¿Cómo se puede evitar el acoso en las aulas?
La palabra clave es la prevención, pero no basta con ella. Para que el entorno escolar se convierta en un lugar seguro para los niños y niñas, necesitamos que toda la comunidad se implique. Esto incluye a alumnos, profesores, responsables del centro educativo y, por supuesto, a los padres de los niños o jóvenes.
Anular el efecto rebaño
Si acabamos con ese efecto rebaño que veíamos antes, estaremos dejando al acosador en situación de desventaja. Para ello, hay que explicarles a los estudiantes que no deben consentir conductas violentas ni hacia sí mismos ni hacia otros.
Lo que buscamos es dejar al acosador o acosadores aislados. Que se den cuenta de que lo que hacen ya no los convierte en el centro de atención, sino que es algo que sus compañeros repudian.
Esto solo podemos conseguirlo trabajando con los estudiantes a través de charlas y actividades que les ayuden a comprender lo grave que es no hacer nada cuando otro está siendo acosado. Si liquidamos el efecto rebaño, convertimos a los niños en los mejores guardianes frente al bullying.

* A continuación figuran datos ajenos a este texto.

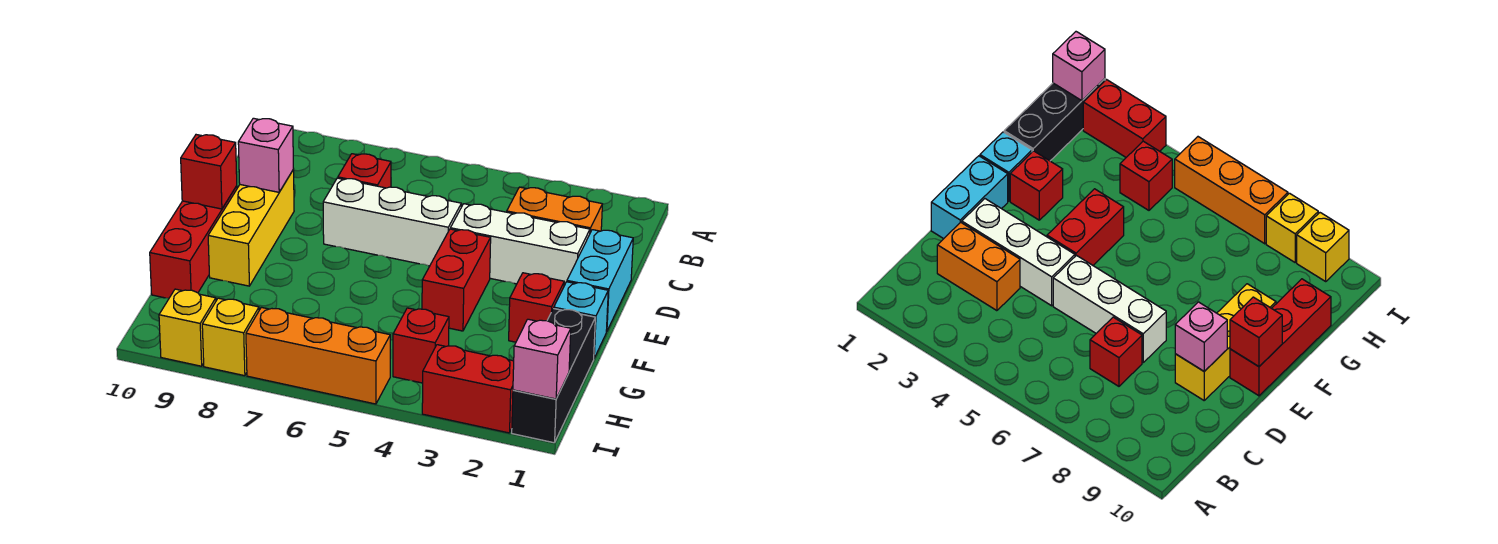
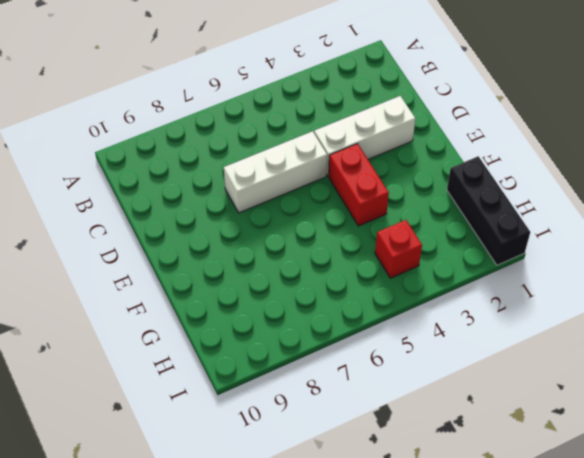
none -> orange brick C2:C3 level 1
none -> red brick C7 level 1
none -> cyan brick D1:E1 level 1

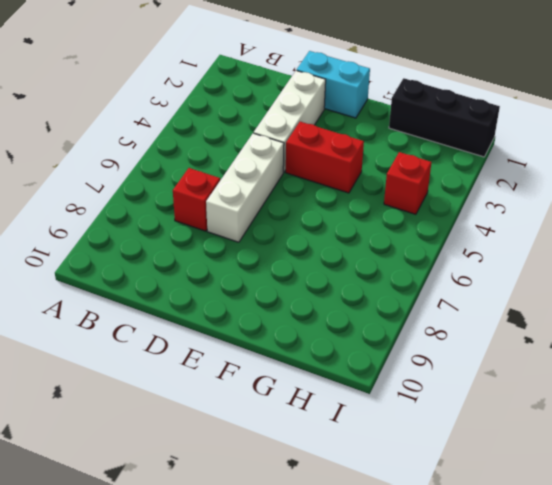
none -> orange brick C2:C3 level 1
none -> yellow brick D9:F9 level 1
none -> red brick E10:G10 level 1

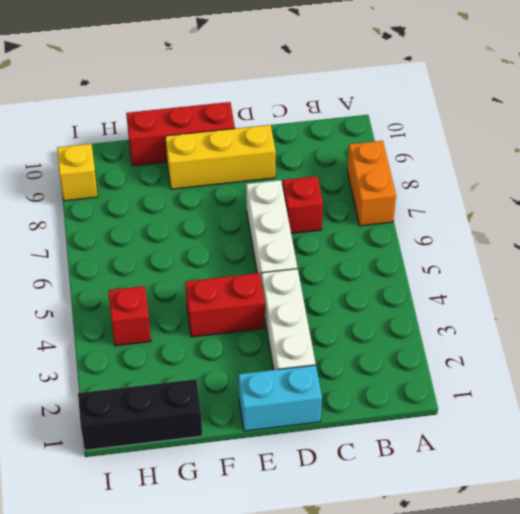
orange brick A7:A8 level 1 -> orange brick C2:C3 level 1
none -> cyan brick F1 level 1
none -> red brick F2 level 1
none -> red brick I2:I3 level 1

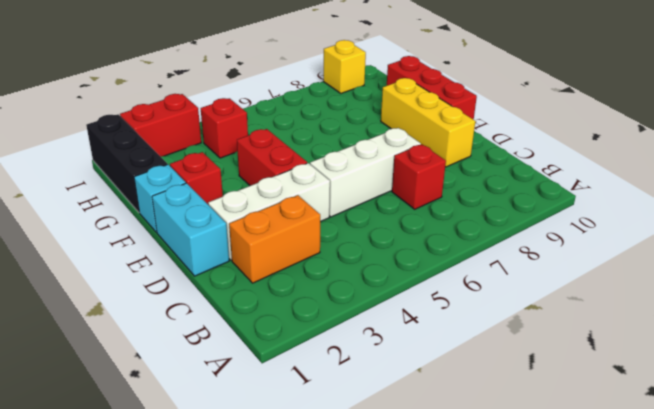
none -> orange brick I5:I7 level 1
none -> yellow brick I8 level 1
none -> pink brick D9 level 2

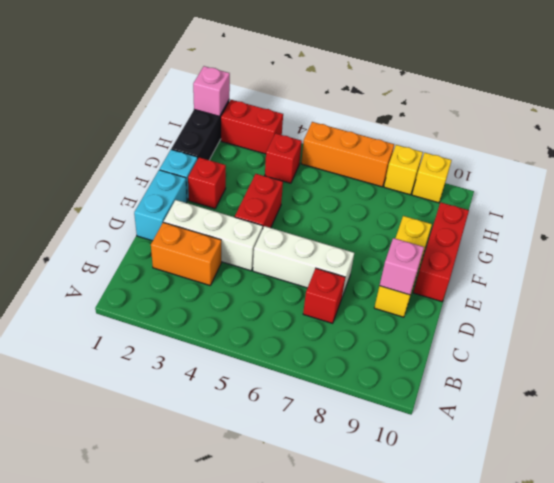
none -> red brick E10 level 2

Desarrollar la confianza entre padres e hijos
Los padres siempre son un referente para sus hijos. Cuando un niño tiene un problema, o una duda importante, seguramente la consultará antes con su madre o su padre que con un tercero. Pero esto no sucederá si no hay confianza. Aunque el tiempo en el que padres e hijos pueden estar juntos sea limitado, hay que aprovecharlo al máximo. Hablar es la puerta que da acceso a la confianza, y hay que hablar de todo, de cosas importantes y de las que no lo son. Si el niño sabe que está en un ambiente seguro y que puede hablar con sus padres de cualquier cosa, seguramente acabará hablando con estos de sus problemas en el colegio o de si ha visto a compañeros abusar de otro.
Dar ejemplo
El adulto debe ser más que una figura de autoridad para niños y jóvenes, debe ser un líder. Convertirse en un modelo a seguir. que no podemos exigirles a los niños que lean si en casa nadie lee, tampoco podemos pedirles que traten con respeto a otros si nosotros no lo hacemos. Padres, profesores y todos los adultos que rodean a los menores deben tratar al resto con amabilidad y respeto. Los niños, de forma inconsciente, asimilarán este comportamiento y lo aplicarán con los demás, sean adultos u otros niños.